Amnistía Internacional vio con preocupación el hecho de que la nueva cláusula no definiera la naturaleza o la aplicabilidad de dichas garantías, como tampoco el modo en el que se valoraría su fiabilidad. La organización envió llamamientos urgentes a Jorge Sampaio, presidente de la República, y a António Almeida Santos, presidente de la Asamblea de la República. En ellos manifestaba sus graves reservas sobre la nueva redacción, ya que ella daba lugar a la posibilidad de que un preso extraditado fuera condenado a muerte por un tribunal del Estado solicitante, y subrayaba su oposición a la pena de muerte bajo cualquier circunstancia. La organización indicó también que la enmienda sería considerada en otros países como una medida retrógada, dada la larga tradición abolicionista de Portugal y el destacado papel desempeñado por este país en el esfuerzo por lograr la abolición de la pena de muerte en todo el mundo.

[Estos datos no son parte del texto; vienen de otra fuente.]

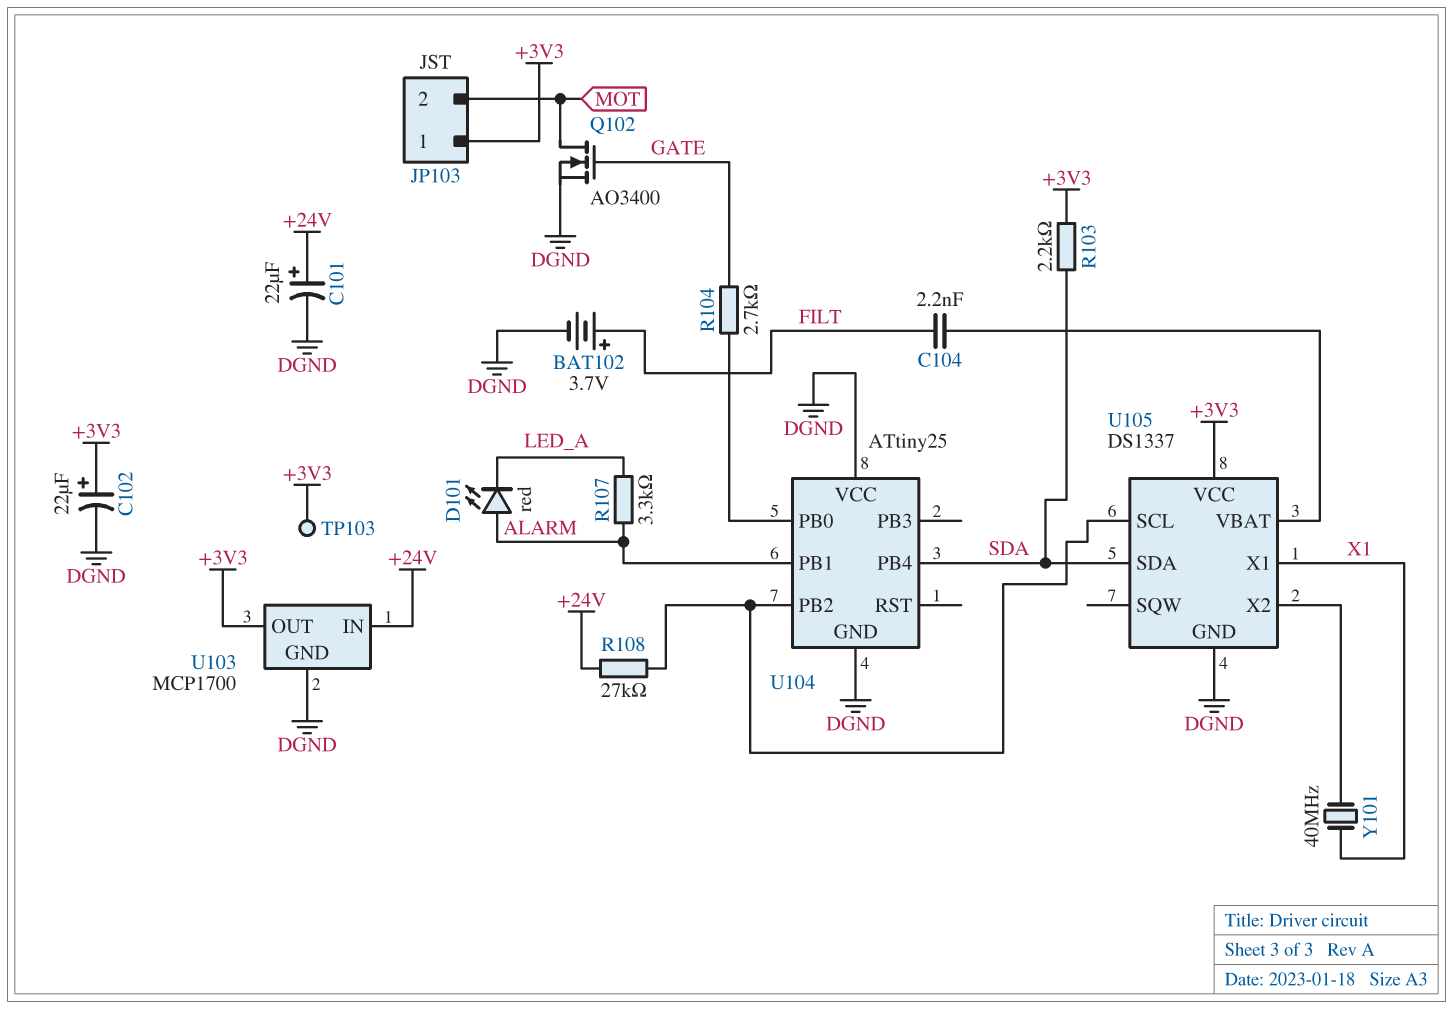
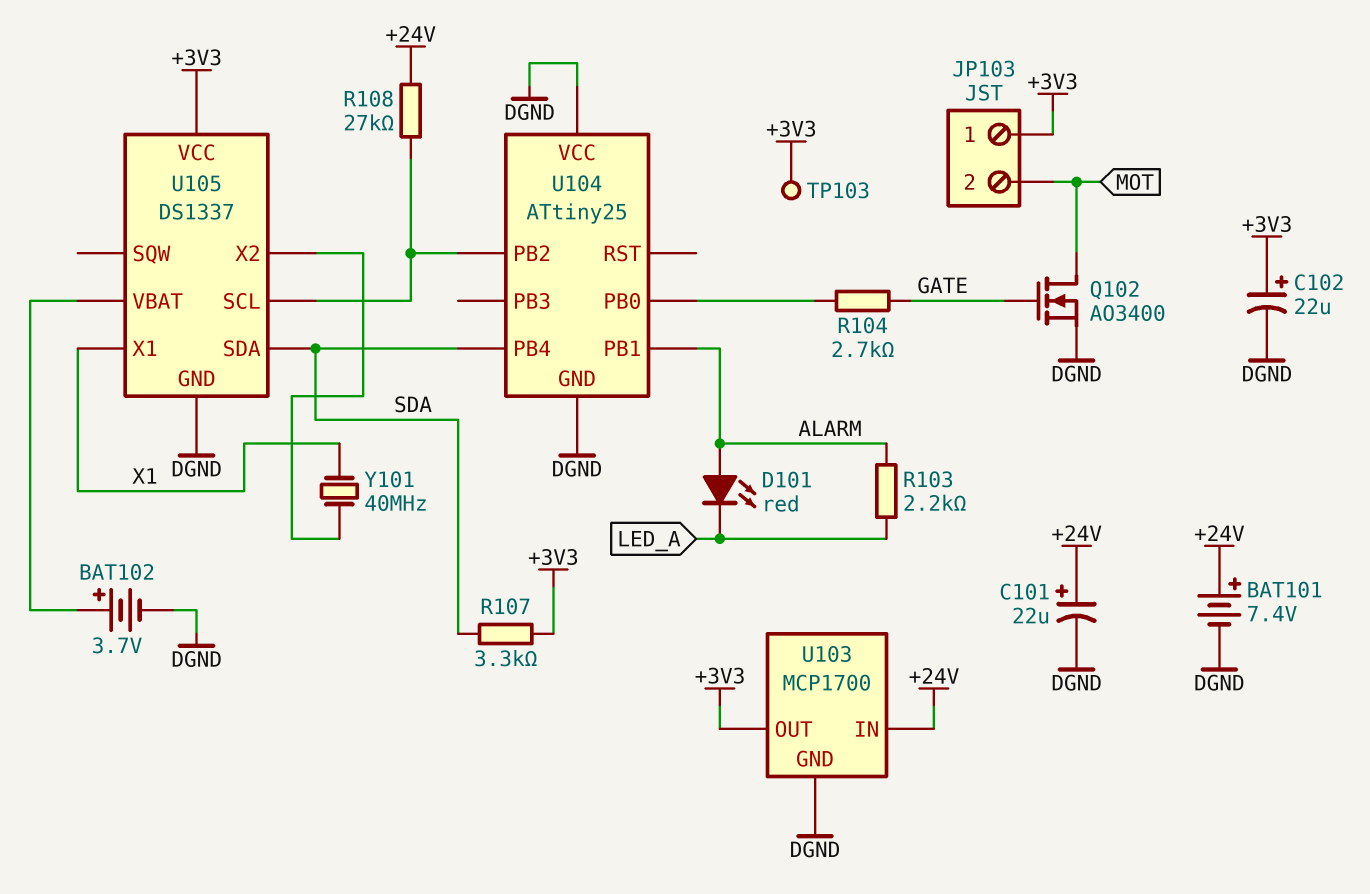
BAT101: none -> 7.4V (plus +24V, minus DGND)
BAT102: 3.7V (plus FILT, minus DGND) -> 3.7V (plus U105/VBAT, minus DGND)
C104: 2.2nF (FILT, U105/VBAT) -> none
R103: 2.2k (+3V3, SDA) -> 2.2k (ALARM, LED_A)
R107: 3.3k (ALARM, LED_A) -> 3.3k (+3V3, SDA)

Posteriormente, Amnistía Internacional recibió confirmación de que en la nueva Constitución, aprobada el 3 de septiembre, la propuesta revisión del artículo 3 había sido abandonada y reemplazada por una cláusula que establecía de modo explícito que la extradición no se concedería ni por “motivos políticos” ni por delitos que, según la ley del Estado solicitante, conllevasen la pena capital o cualquier otro tipo de daño irreversible a la integridad física de la persona.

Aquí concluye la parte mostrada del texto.